Heterogeneous effects across subgroups.

Interact the treatment indicator with baseline characteristics to estimate how the ATT varies.
With staggered designs, the Callaway-Sant’Anna framework allows aggregation by cohort, calendar time, or unit characteristics.

DiD in practice: a checklist.

1. Draw the 2×2 table. Compute the raw DiD by hand first.

2. Plot the raw outcome trends for treated and control groups over time.

3. Run the event study. Check that pre-trends are flat.

4. Cluster standard errors at the treatment level. Use wild bootstrap if few clusters.

5. If staggered, run the Bacon decomposition and use a robust estimator (CS, SA, or BJS).

6. Check for anticipation, spillovers, and composition changes.

7. Argue why parallel trends is plausible. What makes the control group a good counterfactual?

Software for DiD.

Stata: reghdfe for TWFE, csdid for Callaway-Sant’Anna, eventstudyinteract for Sun-Abraham.

bacondecomp for the Goodman-Bacon decomposition.

R: fixest package is the workhorse.

feols() for TWFE, sunab() for Sun-Abraham, did package for Callaway-Sant’Anna.
bacondecomp package for the decomposition.

Python: pyfixest mirrors fixest syntax.

Always plot the event study. Use coefplot (Stata) or iplot() in fixest (R).

Common mistakes in DiD.

Using standard TWFE with staggered treatment and heterogeneous effects.

Can produce wrong-signed estimates. Always run the Bacon decomposition, switch to a robust estimator if early-treated units are used as controls.

Not clustering at the right level.

Clustering too finely (individual, county) ignores within-state serial correlation. Cluster at the treatment assignment level.

Claiming parallel trends is “proven” by a pre-trends test.

A flat pre-trend is consistent with parallel trends but is not a proof. You must argue theoretically why the control group is a valid counterfactual.

Ignoring dynamic effects and reporting only the single DiD coefficient.

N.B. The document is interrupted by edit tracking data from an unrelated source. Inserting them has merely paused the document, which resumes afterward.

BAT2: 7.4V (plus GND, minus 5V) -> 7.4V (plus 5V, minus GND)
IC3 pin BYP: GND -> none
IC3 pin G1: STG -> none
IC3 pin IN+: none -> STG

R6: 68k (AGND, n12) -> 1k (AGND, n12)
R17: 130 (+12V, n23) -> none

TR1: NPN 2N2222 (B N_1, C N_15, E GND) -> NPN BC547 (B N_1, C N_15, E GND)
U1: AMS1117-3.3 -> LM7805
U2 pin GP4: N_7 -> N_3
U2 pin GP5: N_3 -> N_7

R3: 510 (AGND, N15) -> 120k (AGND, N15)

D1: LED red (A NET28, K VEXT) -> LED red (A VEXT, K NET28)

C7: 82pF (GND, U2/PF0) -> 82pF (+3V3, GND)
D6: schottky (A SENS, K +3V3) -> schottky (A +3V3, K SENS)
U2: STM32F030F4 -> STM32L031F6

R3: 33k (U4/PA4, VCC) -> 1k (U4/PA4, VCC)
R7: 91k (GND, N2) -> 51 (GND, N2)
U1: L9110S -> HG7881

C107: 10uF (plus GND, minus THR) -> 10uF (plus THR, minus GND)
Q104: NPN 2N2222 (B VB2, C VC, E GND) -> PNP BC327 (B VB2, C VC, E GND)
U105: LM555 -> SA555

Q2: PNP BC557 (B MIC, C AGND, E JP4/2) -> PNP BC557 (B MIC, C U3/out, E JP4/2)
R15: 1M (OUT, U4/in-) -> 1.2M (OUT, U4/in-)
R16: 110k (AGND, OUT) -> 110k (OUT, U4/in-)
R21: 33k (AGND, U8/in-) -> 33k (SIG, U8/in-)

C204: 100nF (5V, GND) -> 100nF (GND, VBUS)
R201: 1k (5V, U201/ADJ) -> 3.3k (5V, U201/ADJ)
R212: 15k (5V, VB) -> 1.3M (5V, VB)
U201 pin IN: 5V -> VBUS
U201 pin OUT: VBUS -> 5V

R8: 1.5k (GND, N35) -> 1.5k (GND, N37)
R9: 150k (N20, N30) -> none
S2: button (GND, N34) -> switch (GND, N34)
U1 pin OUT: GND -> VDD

A single post-treatment dummy imposes constant treatment effects. Always plot the event study to check for dynamics.

Practice Questions

Question 1 of 4

DiD identifies the ATT by using a control group to net out time trends.

The estimator is (treated after − treated before) − (control after − control before).
Key assumption: parallel trends, treated and control would have trended the same absent treatment.
Staggered rollout requires Goodman-Bacon decomposition + robust estimators (CS, SA, BJS). Naive TWFE can be badly biased.